Não há beleza sem amor; e onde há amor, ai há beleza!
A contemplação da beleza
O belo é para contemplar. E da ordem do olhar, e
não do tato. Uma cultura sem beleza e uma cultura sem contemplação; e
uma cultura sem contemplação é uma cultura sem beleza. Mas a
contemplação requer uma conversão do olhar interior e exterior, requer o
despertar da capacidade simbólica do homem, a unidade de concentração
dos sentidos corpóreo-espirituais.
A uma sociedade como a nossa, que quer viver
tudo em pouco tempo, é preciso opor e propor a coragem do longo prazo,
do tempo, da liberdade e da concentração do espírito e dos sentidos. O
ritmo da sociedade apressada, pressionada, stressada não e conciliável
com a verdadeira perceção, a interiorização, o deslumbramento e a
contemplação.
A velocidade a qual se sucedem as imagens de um
videoclip não nos permite olhá-las verdadeiramente. Hoje, aprende-se a
falar de uma obra, mas não se aprende a deixar-se penetrar pelo sentido
real que nela está presente e que dela emana.

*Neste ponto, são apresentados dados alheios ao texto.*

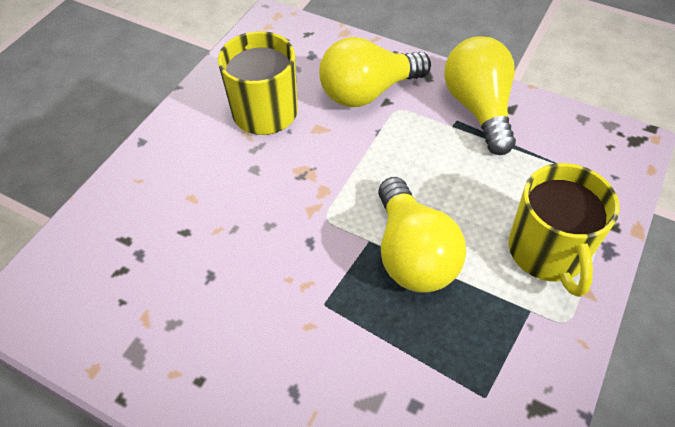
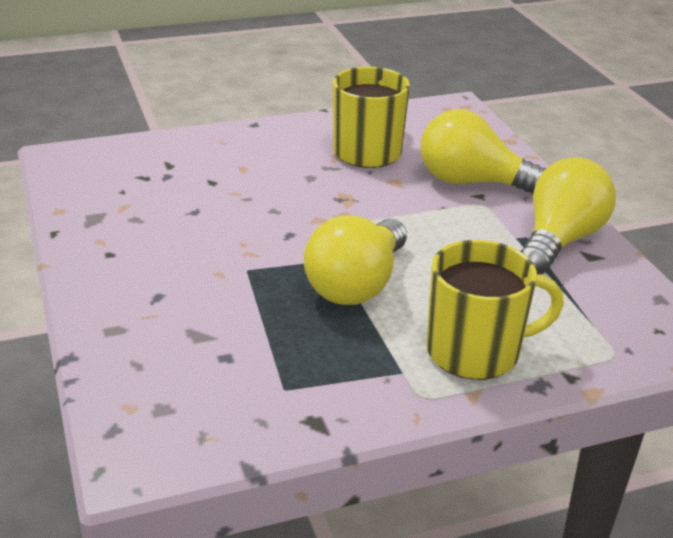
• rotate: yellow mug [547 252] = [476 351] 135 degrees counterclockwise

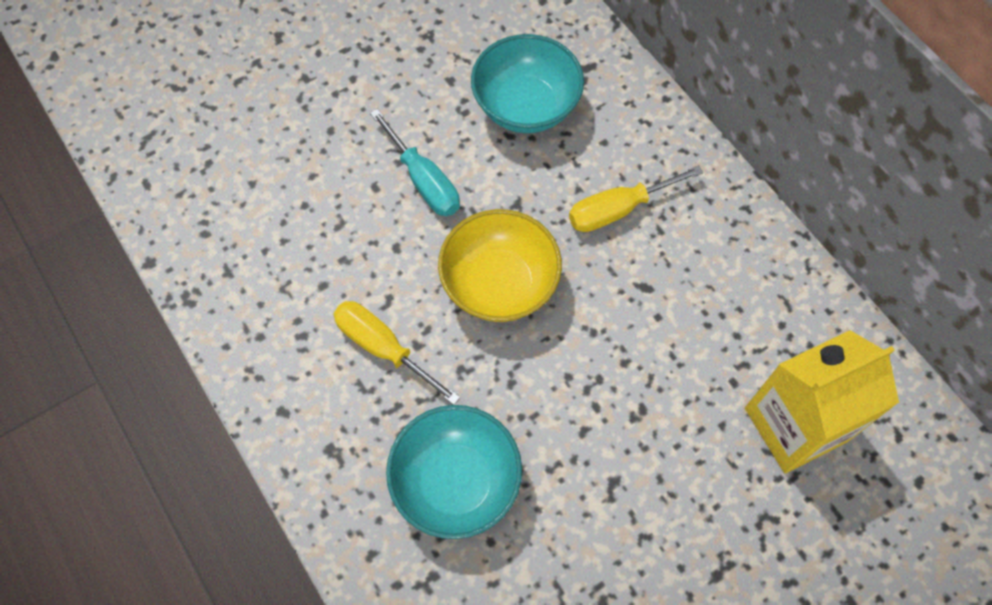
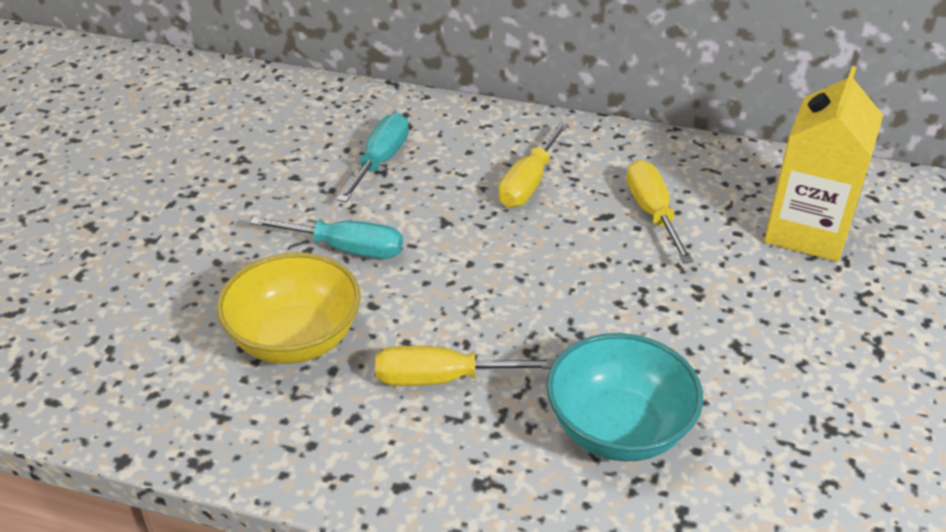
• replace: turquoise bowl [526 106] to turquoise screwdriver [380 161]
• move: yellow bowl [499 284] to [295 340]
• insert: yellow screwdriver [652 213]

É preciso encorajar tudo o que estimula a nossa
faculdade de contemplação, para que a beleza nos atraia, nos
transforme. Paul Ricoeur falava da «segunda ingenuidade», tão
necessária, depois do Século das Luzes. Não é um sinal de fraqueza, mas
antes de grandeza do homem, deixar-se emocionar, porventura até às
lágrimas, pelo Belo e pela Beleza que salva.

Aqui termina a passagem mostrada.